Stimulation of platelet-activating factor synthesis by neurotransmitters in salivary glands.

Abstract

Platelet-activating factor (PAF), a phospholipid mediator exhibiting potent biological activities, has been shown to stimulate amylase release from the pancreas and salivary glands. The capacity of salivary glands for PAF biosynthesis in response to stimulation has also been demonstrated. To elucidate the role of PAF in salivary glands, we studied the regulation of platelet-activating factor synthesis by the autonomic nervous system in canine salivary glands. Acetylcholine and ionomycin stimulated PAF production in dispersed cells from parotid, submandibular, and sublingual glands of dogs. Norepinephrine and phenylephrine, but not isoproterenol, also stimulated PAF production in submandibular gland cells. Norepinephrine-induced PAF production was blocked by phentolamine but not by propranolol. Acetylcholine and norepinephrine increased both the PAF production and liberation of [14C]arachidonic acid from cells pre-labeled with [14C]arachidonic acid in the presence of Ca2+ in the medium. These stimulants increased [14C]arachidonic acid liberation without the accompanying production of PAF in Ca(2+)-deprived medium. No activators or inhibitors of protein kinase C produced or affected acetylcholine-induced PAF production. Lyso-PAF:acetyl-CoA acetyltransferase was activated in the cells treated with acetylcholine, norepinephrine, isoproterenol, and 8Br-cyclic AMP. Deprivation of Ca2+ in the medium markedly reduced acetylcholine-induced activation of the transferase, but little affected norepinephrine-, isoproterenol-, and 8Br-cyclic AMP-induced activation. Dithiothreitol-insensitive cholinephosphotransferase activity was also increased by acetylcholine, norepinephrine, isoproterenol, and 8Br-cyclic AMP, and the deprivation of Ca2+ in the medium further increased the activation of the enzyme activity by these agents.

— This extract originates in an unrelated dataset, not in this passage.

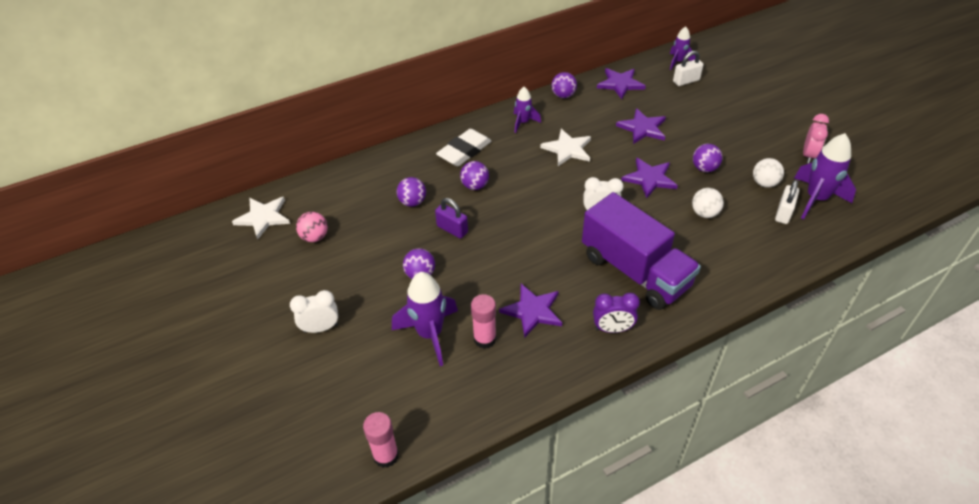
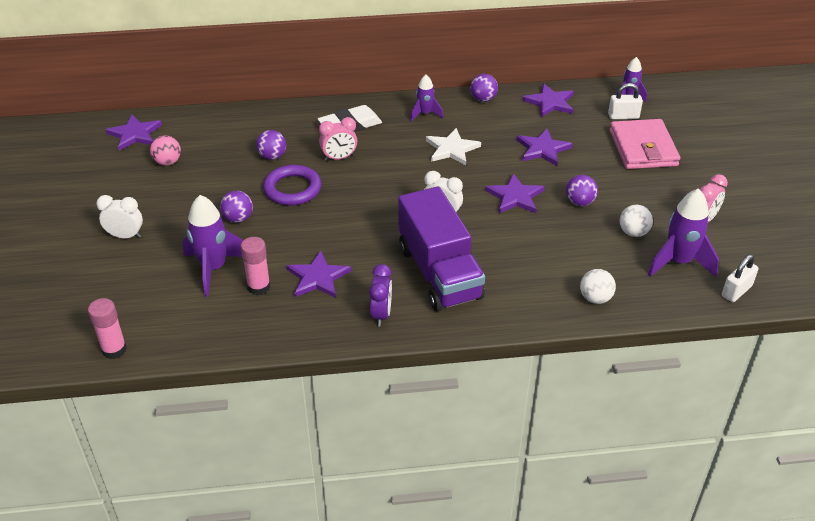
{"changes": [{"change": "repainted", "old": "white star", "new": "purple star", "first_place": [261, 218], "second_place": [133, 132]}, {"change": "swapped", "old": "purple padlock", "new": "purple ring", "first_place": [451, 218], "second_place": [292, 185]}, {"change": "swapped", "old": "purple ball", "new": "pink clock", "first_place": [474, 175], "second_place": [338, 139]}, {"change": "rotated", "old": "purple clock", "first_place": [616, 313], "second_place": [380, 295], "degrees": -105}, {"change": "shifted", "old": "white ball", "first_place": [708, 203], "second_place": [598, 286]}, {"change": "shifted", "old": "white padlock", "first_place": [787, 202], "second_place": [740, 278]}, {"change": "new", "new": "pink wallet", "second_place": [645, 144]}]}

These results suggest that PAF synthesis in canine salivary glands is under the control of muscarinic cholinergic and alpha-adrenergic systems via Ca(2+)-dependent remodeling pathways, and that the independent activation of either phospholipase A2 or acetyltransferase is insufficient for PAF production in submandibular gland cells, i.e., the concurrent activation of these enzymes is required.